Minister Masutha hands over child maintenance cheques

Friday, July 18, 2014

Pretoria – For almost 20 years, Hilda Serope has been from court to court, trying to get maintenance for her three children without any success.

However, Serope’s struggles came to an end on Friday, as she was among almost 10 women who received maintenance cheques from Justice and Correctional Services Minister, Advocate Michael Masutha.

She received a cheque of R443 900.

“It has been a struggle and a long process. When I started this fight. My kids were in primary school but I’m only receiving the money now when my kids have already completed their tertiary education and working. I’m just happy that this is finally over,” said a relieved Serope.

Minister Masutha visited the Mamelodi Magistrate’s Court as part of commemorating International Nelson Mandela Day and National Imbizo Focus Week.

He started the day by sitting in at a maintenance enquiry, where he assisted in negotiations, which led to an agreement between a mother and father on the amount of money to be paid for child maintenance.

After the case hearing, Minister Masutha rolled up his sleeves and dedicated his 67 minutes by cleaning the area outside the boardroom of the court.

This was in line with the call by President Jacob Zuma during his State of the Nation Address for citizens to devote 67 minutes of their time to clean up South Africa.

The clean-up was followed by an imbizo, where maintenance cheques were handed over to beneficiaries, who are receiving considerable sums of money following the successful resolution of their cases.

The imbizo afforded the residents of Mamelodi and surrounding areas an opportunity to engage the Minister on justice related services.

Maintenance a collective responsibility

Addressing residents, the minister stressed that maintenance is not the responsibility of men or women only, but a collective responsibility that comes with parenting.

“We live in different times, where we have laws that protect women and children, but the same laws protect men as well. The justice system is not about dealing with people but producing fairness.

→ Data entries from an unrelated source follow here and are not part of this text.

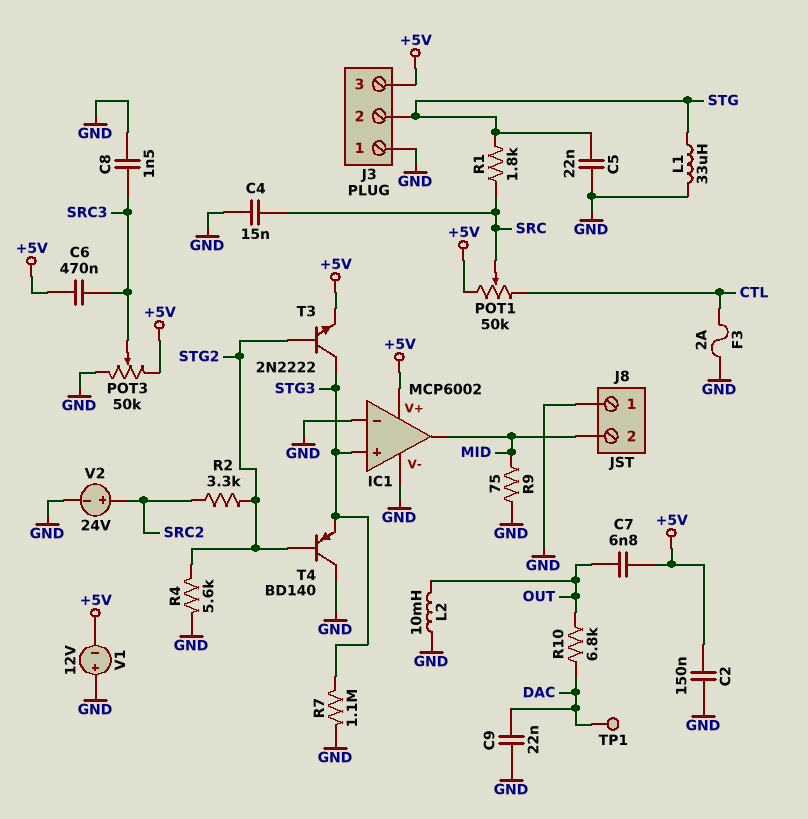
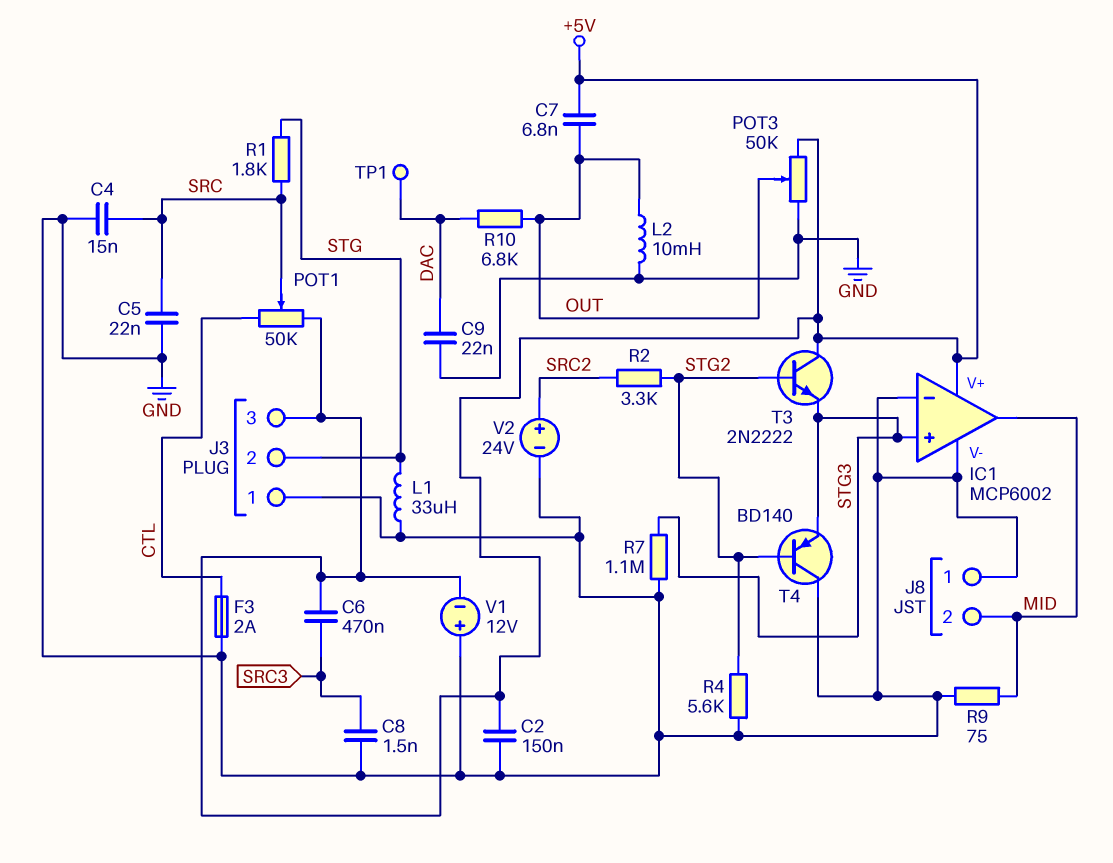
C5: 22nF (GND, STG) -> 22nF (GND, SRC)
POT3: 50k (+5V, GND, wiper SRC3) -> 50k (+5V, GND, wiper OUT)
T3: NPN 2N2222 (B STG2, C STG3, E +5V) -> NPN 2N2222 (B STG2, C +5V, E STG3)

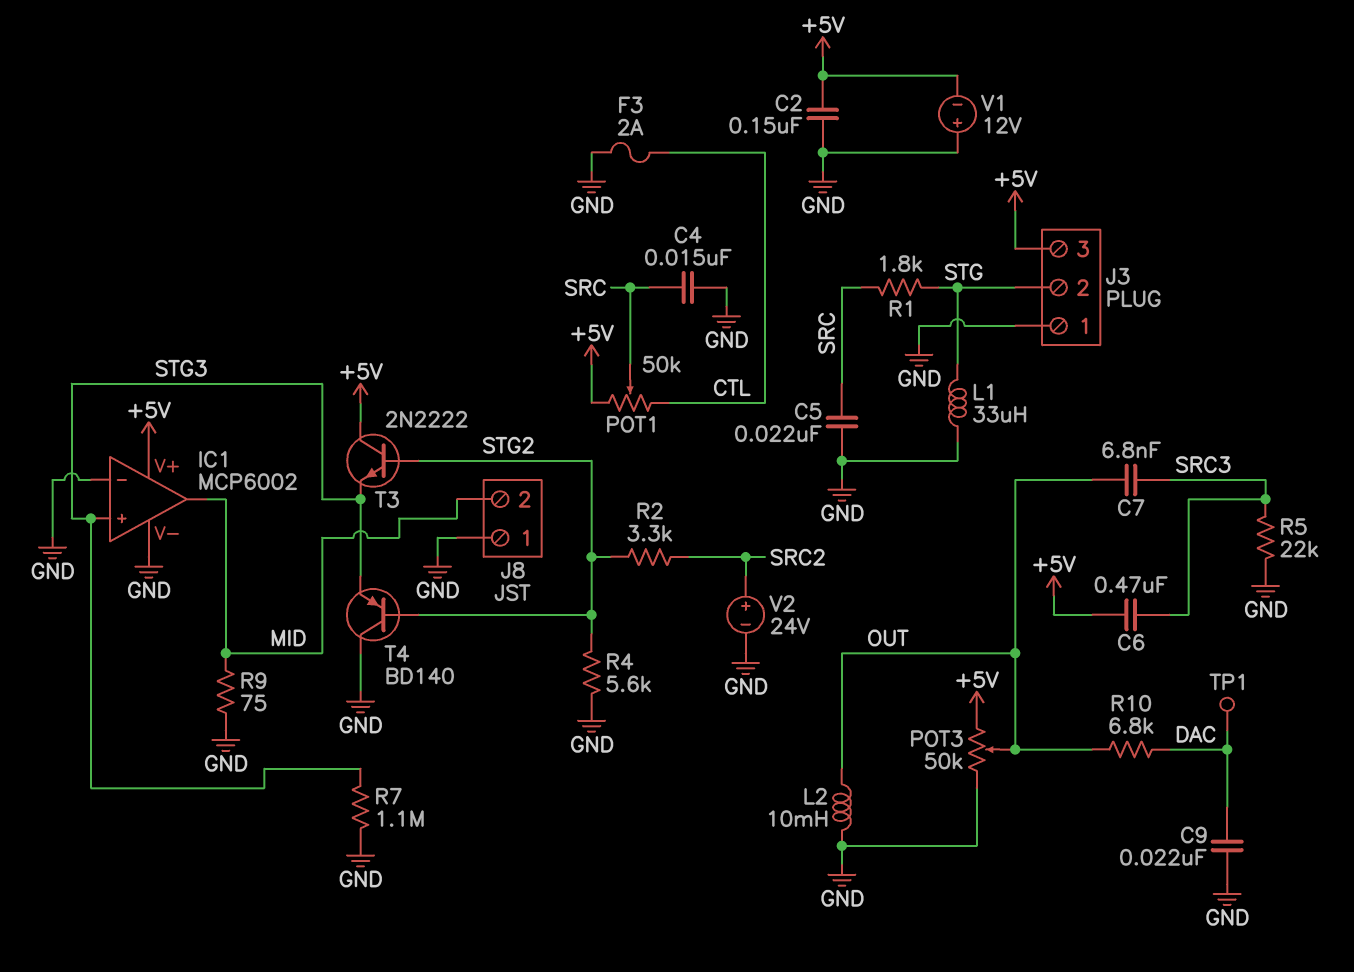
C7: 6.8nF (+5V, OUT) -> 6.8nF (OUT, SRC3)
C8: 1.5nF (GND, SRC3) -> none
R5: none -> 22k (GND, SRC3)

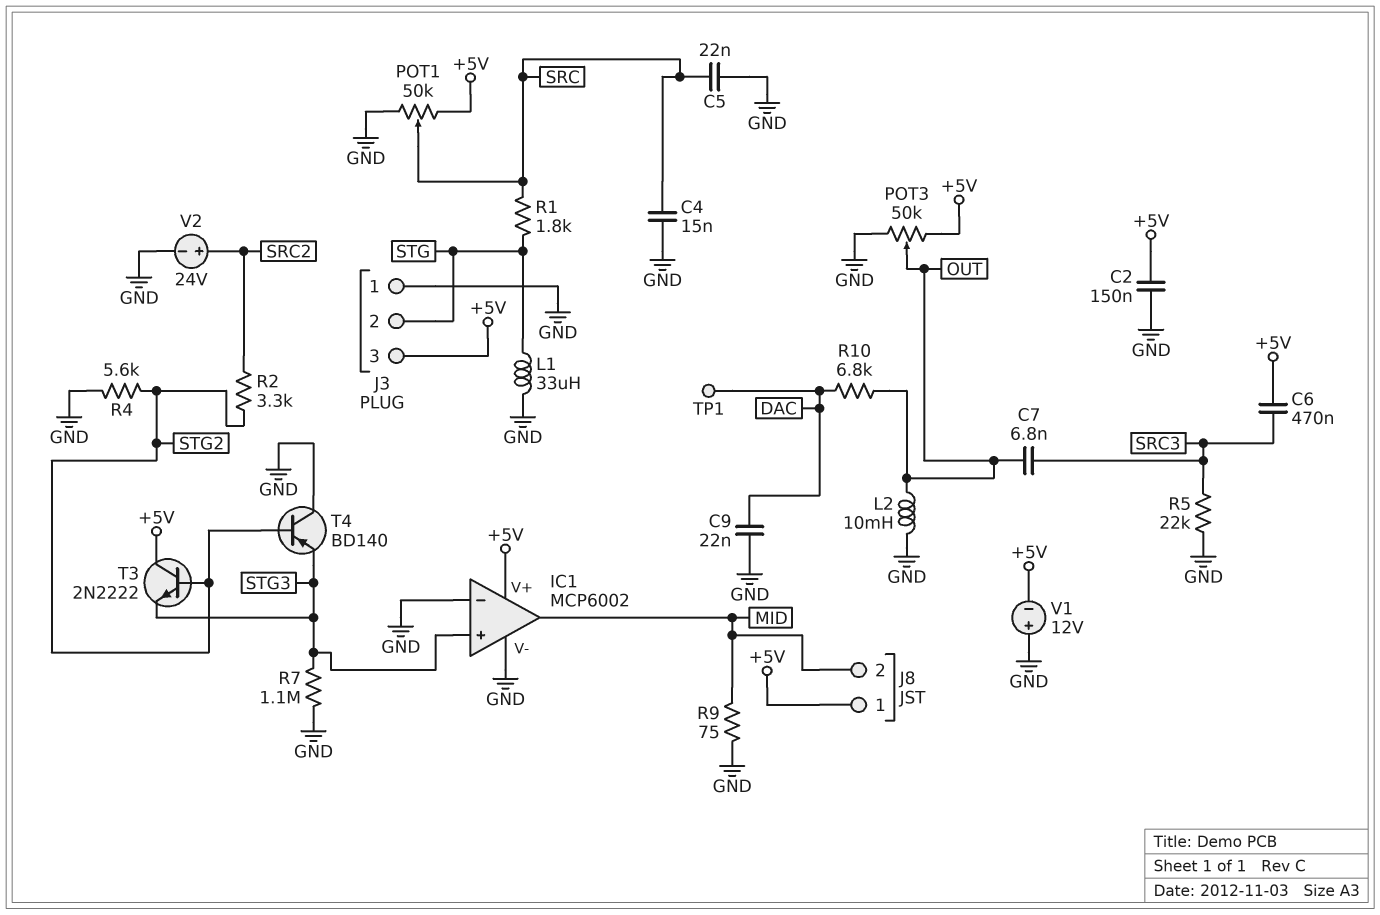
F3: 2A (CTL, GND) -> none
J8 pin 1: GND -> +5V
POT1: 50k (+5V, CTL, wiper SRC) -> 50k (+5V, GND, wiper SRC)

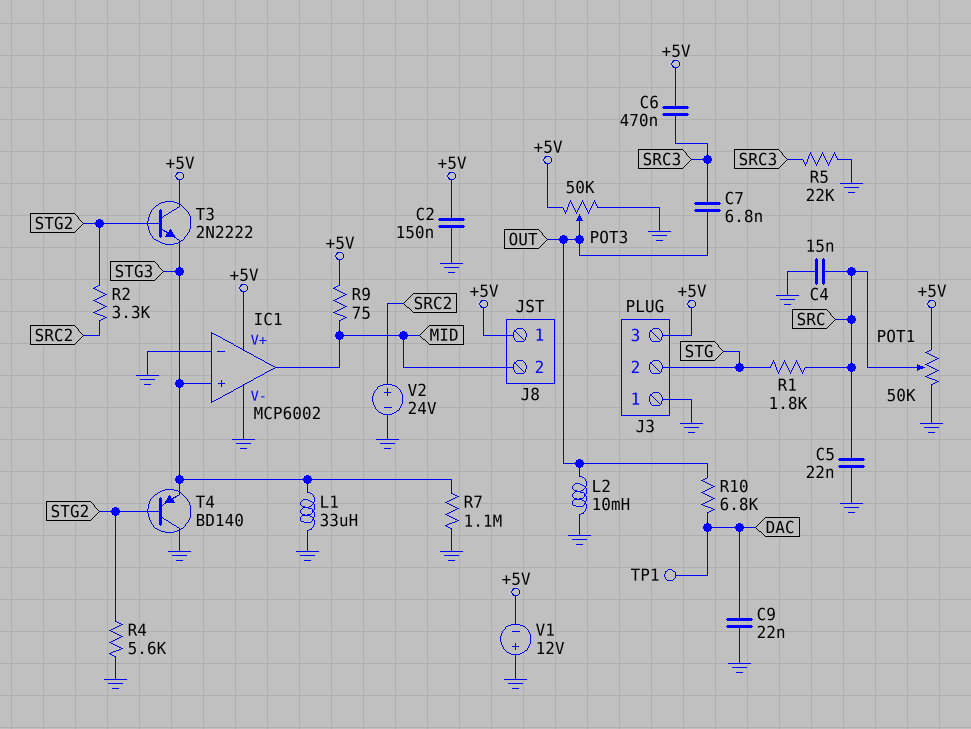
L1: 33uH (GND, STG) -> 33uH (GND, STG3)
R9: 75 (GND, MID) -> 75 (+5V, MID)

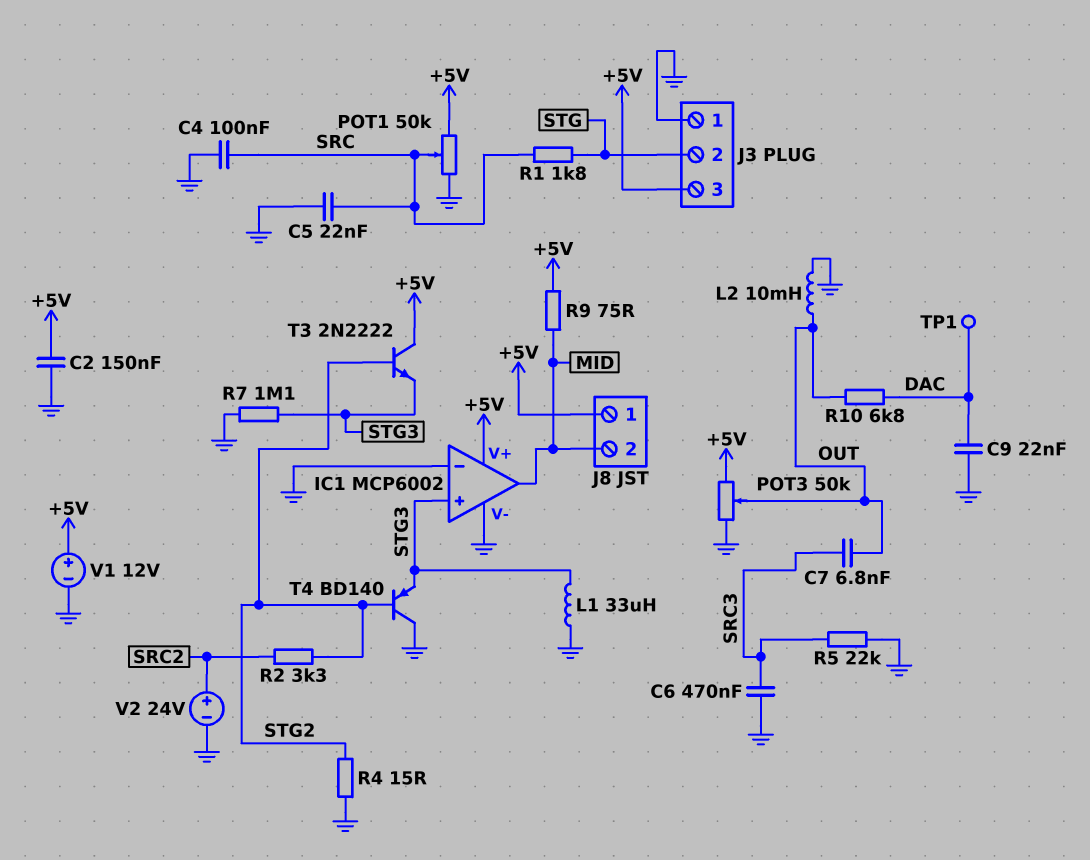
C4: 15nF (GND, SRC) -> 100nF (GND, SRC)
C6: 470nF (+5V, SRC3) -> 470nF (GND, SRC3)
R4: 5.6k (GND, STG2) -> 15 (GND, STG2)
V1: 12V (plus GND, minus +5V) -> 12V (plus +5V, minus GND)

“A child is a product of love and it should not become the source of conflict between parents. The key principle of effective communication is honesty and openness,” Minister Masutha told the community.

He highlighted the importance of parents taking responsibility for their children. He warned those who evade supporting their children that there are mechanisms to make them contribute towards the care of their children.

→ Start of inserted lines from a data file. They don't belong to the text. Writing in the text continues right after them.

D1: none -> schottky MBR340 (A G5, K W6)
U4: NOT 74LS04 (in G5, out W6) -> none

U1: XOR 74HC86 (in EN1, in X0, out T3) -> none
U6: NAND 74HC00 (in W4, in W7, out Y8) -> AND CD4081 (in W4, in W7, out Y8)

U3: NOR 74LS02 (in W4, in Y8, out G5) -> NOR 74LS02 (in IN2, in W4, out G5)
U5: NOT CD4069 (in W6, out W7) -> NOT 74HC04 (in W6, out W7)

“The pension funds can be attached so that proceeds are obtained to pay up arrears and going forward, to ensure the maintenance of the children of the defaulters. There’s no place to hide. The best thing is to come forward, go to court, work with the negotiators, and work out a settlement that is fair,” advised Minister Masutha.

New court building

A challenge raised during the imbizo was the construction of the new court building, which is meant to fully serve the Mamelodi community.

The construction of the new court was put on hold due to a dispute between the community, councillor and the contractor.

Minister Masutha said he was hoping that the dispute would be resolved so that the construction of the court can continue.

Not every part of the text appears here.